By Keith Ferrell
Dec 18, 2009
The inclusion of RAM scrapers in a recent Verizon Business list of the
top data breach attack vectors has prompted a bit of buzz about what
exactly RAM scraping is and how much of a threat it poses.
A RAM scraper as identified in the Verizon Business Data Breach
Investigation report is a piece of customized malware created to grab
credit card, PIN, and other confidential information out of a system's
volatile memory. The RAM-scraping breaches in Verizon's report occurred
in point-of-sale (POS) servers.
RAM scraping is not really what's new, but what Verizon flagged as the
emergent threat trend is RAM scraping in POS devices.
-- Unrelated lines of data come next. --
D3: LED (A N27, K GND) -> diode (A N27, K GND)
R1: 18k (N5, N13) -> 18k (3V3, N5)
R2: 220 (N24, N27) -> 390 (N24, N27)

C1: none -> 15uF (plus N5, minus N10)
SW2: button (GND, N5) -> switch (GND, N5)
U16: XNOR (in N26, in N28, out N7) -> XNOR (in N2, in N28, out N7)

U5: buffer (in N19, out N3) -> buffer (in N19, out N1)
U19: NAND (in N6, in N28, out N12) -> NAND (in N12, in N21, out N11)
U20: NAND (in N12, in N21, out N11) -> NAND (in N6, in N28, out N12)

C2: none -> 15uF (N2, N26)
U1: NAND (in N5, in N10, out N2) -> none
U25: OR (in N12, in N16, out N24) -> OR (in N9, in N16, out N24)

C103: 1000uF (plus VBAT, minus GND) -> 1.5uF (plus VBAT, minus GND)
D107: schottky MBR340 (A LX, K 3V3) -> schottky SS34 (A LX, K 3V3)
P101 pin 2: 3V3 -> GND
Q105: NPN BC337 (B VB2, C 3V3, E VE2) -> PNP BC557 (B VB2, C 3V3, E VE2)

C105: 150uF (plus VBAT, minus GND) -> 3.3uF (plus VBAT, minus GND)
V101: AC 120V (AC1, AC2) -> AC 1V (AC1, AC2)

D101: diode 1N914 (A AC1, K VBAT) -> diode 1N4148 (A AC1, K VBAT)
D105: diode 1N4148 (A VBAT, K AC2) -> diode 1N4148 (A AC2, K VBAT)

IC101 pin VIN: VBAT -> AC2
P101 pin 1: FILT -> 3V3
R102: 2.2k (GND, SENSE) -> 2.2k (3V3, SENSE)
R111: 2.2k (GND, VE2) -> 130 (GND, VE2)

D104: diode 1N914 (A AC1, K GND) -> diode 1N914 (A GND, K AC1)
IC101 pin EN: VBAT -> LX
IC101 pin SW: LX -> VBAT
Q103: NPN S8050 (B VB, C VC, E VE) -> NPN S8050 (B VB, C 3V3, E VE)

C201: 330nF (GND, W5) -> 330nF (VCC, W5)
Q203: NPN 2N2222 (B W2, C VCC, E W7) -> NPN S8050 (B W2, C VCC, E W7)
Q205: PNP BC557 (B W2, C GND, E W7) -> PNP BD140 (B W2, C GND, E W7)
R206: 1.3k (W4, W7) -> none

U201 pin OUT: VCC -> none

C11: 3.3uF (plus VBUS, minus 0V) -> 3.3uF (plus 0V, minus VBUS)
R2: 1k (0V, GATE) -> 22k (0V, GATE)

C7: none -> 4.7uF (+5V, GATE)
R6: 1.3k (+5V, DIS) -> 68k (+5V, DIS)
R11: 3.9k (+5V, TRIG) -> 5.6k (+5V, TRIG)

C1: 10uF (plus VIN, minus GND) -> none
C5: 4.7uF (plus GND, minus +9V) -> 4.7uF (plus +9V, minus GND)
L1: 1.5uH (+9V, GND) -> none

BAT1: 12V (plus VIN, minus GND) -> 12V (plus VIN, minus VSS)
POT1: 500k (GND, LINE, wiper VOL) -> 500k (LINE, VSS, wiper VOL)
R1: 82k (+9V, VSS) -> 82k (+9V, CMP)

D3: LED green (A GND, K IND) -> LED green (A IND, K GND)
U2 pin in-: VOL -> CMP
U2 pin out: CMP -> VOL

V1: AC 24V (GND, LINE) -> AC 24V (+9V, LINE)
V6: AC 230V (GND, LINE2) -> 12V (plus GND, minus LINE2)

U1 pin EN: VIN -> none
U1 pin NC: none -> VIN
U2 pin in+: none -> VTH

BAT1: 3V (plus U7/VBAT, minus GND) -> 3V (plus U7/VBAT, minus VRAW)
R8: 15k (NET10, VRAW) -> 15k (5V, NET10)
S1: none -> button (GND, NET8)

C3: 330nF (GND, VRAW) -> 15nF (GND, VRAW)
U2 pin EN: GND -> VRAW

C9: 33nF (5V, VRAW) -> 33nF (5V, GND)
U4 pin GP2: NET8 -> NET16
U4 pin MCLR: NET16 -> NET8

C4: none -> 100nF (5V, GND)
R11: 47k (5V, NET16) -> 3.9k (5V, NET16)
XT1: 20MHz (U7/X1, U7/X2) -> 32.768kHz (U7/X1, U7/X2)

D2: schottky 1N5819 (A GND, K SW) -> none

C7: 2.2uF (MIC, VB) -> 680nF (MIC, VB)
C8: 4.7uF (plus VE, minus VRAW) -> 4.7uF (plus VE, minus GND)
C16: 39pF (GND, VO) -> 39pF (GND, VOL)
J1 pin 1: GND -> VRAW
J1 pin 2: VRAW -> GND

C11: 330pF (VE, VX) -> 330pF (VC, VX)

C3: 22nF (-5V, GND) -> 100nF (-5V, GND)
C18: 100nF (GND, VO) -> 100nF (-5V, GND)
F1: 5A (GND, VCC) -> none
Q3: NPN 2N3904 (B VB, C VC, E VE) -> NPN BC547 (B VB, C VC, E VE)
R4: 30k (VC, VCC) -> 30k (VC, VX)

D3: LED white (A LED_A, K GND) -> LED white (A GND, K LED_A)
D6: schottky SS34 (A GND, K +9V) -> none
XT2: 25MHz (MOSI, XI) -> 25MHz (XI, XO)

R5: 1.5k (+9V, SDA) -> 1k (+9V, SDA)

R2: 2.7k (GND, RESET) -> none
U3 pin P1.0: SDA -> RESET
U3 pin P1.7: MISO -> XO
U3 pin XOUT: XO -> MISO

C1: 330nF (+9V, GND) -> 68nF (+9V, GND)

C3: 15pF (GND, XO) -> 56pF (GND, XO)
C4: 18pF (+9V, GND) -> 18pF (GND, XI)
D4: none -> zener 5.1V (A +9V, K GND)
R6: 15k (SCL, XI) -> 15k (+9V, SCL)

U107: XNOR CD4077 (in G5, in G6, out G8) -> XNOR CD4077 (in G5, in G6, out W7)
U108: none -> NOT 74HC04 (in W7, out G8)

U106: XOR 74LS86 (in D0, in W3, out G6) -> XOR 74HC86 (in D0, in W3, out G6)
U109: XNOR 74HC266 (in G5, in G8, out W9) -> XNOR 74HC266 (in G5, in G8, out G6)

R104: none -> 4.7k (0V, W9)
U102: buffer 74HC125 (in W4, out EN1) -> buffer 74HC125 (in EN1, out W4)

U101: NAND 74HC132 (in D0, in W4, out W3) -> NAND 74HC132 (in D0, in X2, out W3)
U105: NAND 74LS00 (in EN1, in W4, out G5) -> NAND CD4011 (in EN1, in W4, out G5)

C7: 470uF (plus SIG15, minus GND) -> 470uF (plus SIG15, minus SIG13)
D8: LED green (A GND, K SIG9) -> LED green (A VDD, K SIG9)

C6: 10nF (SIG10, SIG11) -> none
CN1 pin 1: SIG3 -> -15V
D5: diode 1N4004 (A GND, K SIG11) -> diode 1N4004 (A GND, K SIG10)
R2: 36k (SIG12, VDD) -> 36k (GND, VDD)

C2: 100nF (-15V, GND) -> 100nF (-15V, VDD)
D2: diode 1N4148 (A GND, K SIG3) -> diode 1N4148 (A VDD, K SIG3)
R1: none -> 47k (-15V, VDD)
Why go after the data in RAM? Because in many ways it's easier to grab
there. Current PCI compliance standards require the end-to-end
encryption of sensitive payment card data when being transmitted,
received, or stored. Data then is exposed at the endpoints, during
processing, when the unencrypted credit card data is resident in the POS
device's RAM. That's where the RAM scraper can cherry-pick the data
being processed, capturing only those strings related to card
identifiers rather than performing bulk data grabs. This minimizes the
scraper's presence and, far from incidentally, reduces the prospects of
its being detected as a result of dramatically increased server traffic
or other illicit activity flags.
One of the incidents Verizon Business's RISK Team investigated was
discovered as a result of a spike in credit card fraud reports from a
casino: The RAM scraper itself wasn't detected on the server. The
scraper dumped the card data to a .dll -- unsubtly named dumper.dll --
in a Windows system subdirectory, where it waited for retrieval by the
scraper's owners, who had backdoor access.